Mit dem Gleichnis vom barmherzigen Samaritaner ist das ähnlich: Was die Wahrnehmungskompetenz in dieser Welt angeht, kenne ich keinen Text, der ihm gleichkäme. Mertens wählt dazu das zentrale Organ des biblischen Menschen, das Herz. Dort ist in der biblischen Körpersymbolik der Sitz des Denkens, des Planens, der Verantwortung, des Gewissens, der Erinnerung und des Verstandes. Der Kopf ist wesentlich oben, la tête, der Anfang – im Herzen fallen die Entscheidungen über Verhalten und Lebensweisen – dort werden sie gebildet. Der gebildete König Salomo (der „weise Suleiman“) erbat von Gott ein „hörendes Herz“ - Größeres gab es nicht in seiner antiken Welt. Antik?
Nun macht sich Klaus Mertes auf den Weg, an die Herzensbildung zu erinnern in einer Welt, bevölkert von Großgangstern und offensichtlich verzagten Bildungspolitkern.
Die PISA-Daten von 2023 lagen unter denen von 2001, da war in 20 Jahren das „Humankapital“ irgendwie irgendwohin verrutscht, und auch der Kongress Mc Kinsey bildet (2005) hatte die Rede von der Bildungsökonomie eröffnet, nur ... will er nun Herz und Hirn gegen Handys und Handlungskompetenz ins Feld führen?

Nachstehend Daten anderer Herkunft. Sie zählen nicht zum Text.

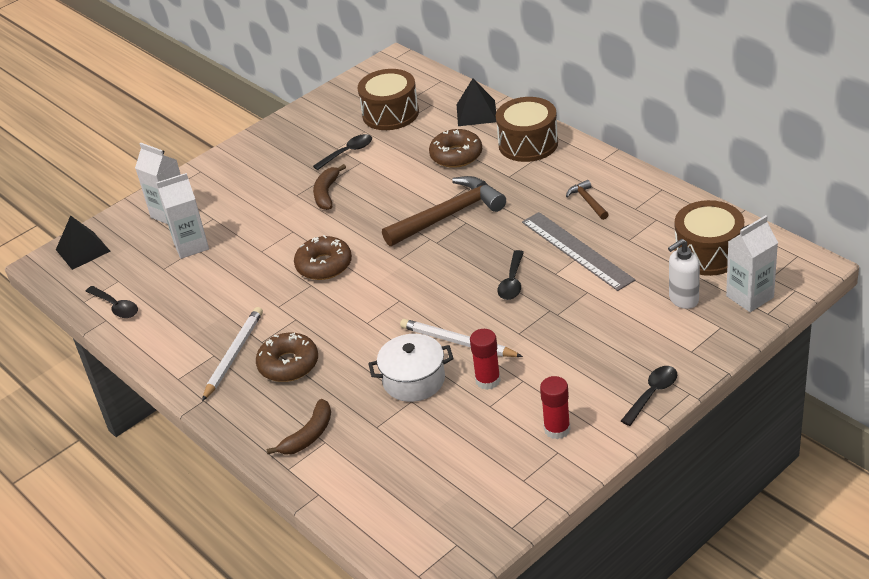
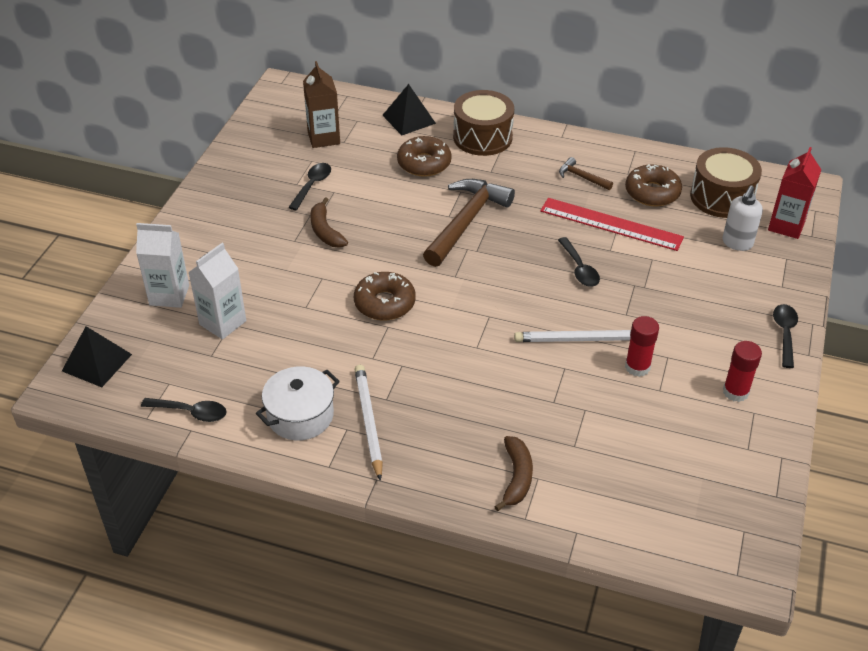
camera: 35 degrees left, 5 degrees up
(288, 364) = (434, 413): brown donut -> brown donut (652, 192)
(390, 113) = (323, 138): brown drum -> brown carton
(414, 380) = (570, 389): white pot -> white pot (300, 415)
(576, 250) = (611, 224): grey ruler -> red ruler
(750, 297) = (786, 225): white carton -> red carton

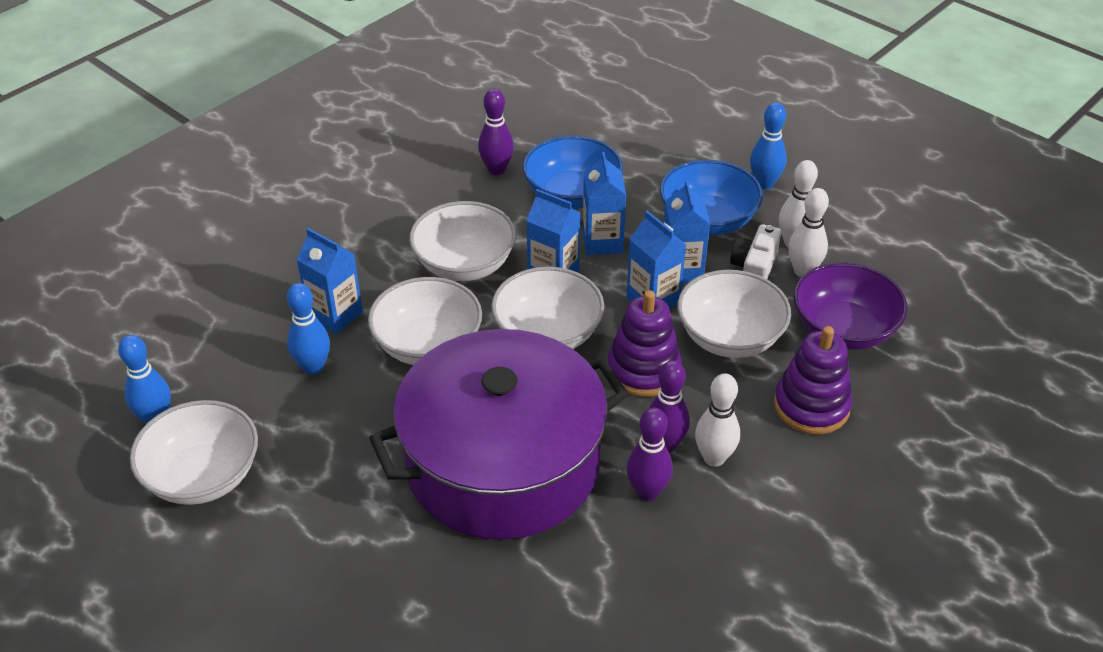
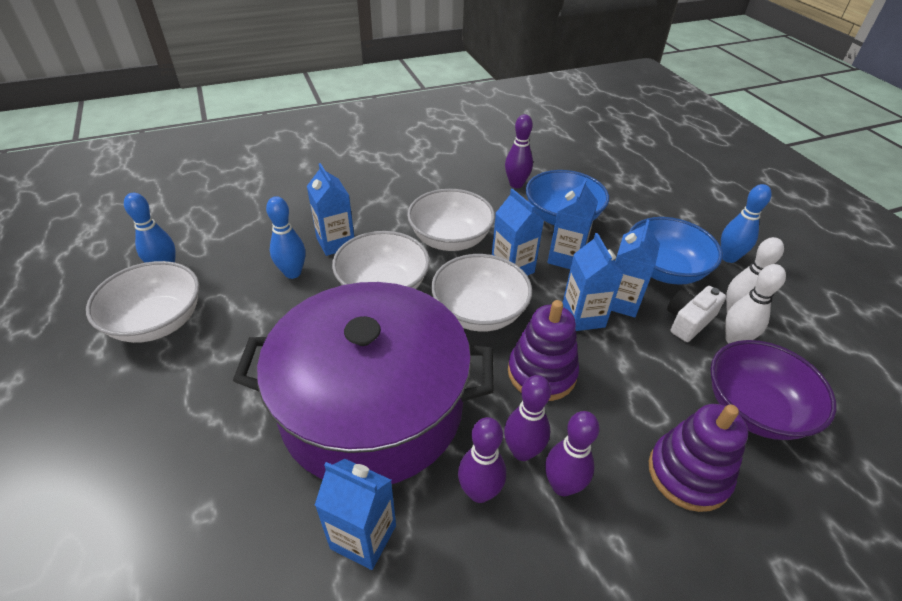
camera: 25 degrees right, 0 degrees up
(571, 566) = (363, 537): none -> blue carton
(714, 458) = (562, 485): white bowling pin -> purple bowling pin
(729, 337) = (636, 374): white bowl -> none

Mertes Erfahrungsraum sind die Zwangsinstitution Schule (Schulpflicht) und die biblische wie ignatianische Tradition. So erarbeitet er den Begriff der Wahrnehmungskompetenz aus dem Sehen und Wahrnehmen des Samaritaners im gleichnamigen Gleichnis – womit auch die Assmanns ihren Gemeinsinn hätten entwickeln können – und versteht und beschreibt den Schabbat als den idealen Ort der Bildung, der Muße, das Urmodell des Übernützlichen (Thomas Mann). Die zweite große Quelle sind ignatianische Exerzitien, die viel beitragen zu einem Curriculum der Herzensbildung. Mertes Kollege Eckhard Nordhoven nennt dies Buch eine „furchtlose Intervention, die um die großen Begriffe, unter denen die Liebe der größte ist, keinen Bogen macht, nur weil sie abgenutzt sind. Er bringt sie zum Strahlen, als wären sie gerade erst erfunden.“
Ein festliches, ein köstliches, ein besonnenes Buch. Gruß und Dank an Klaus Mertes!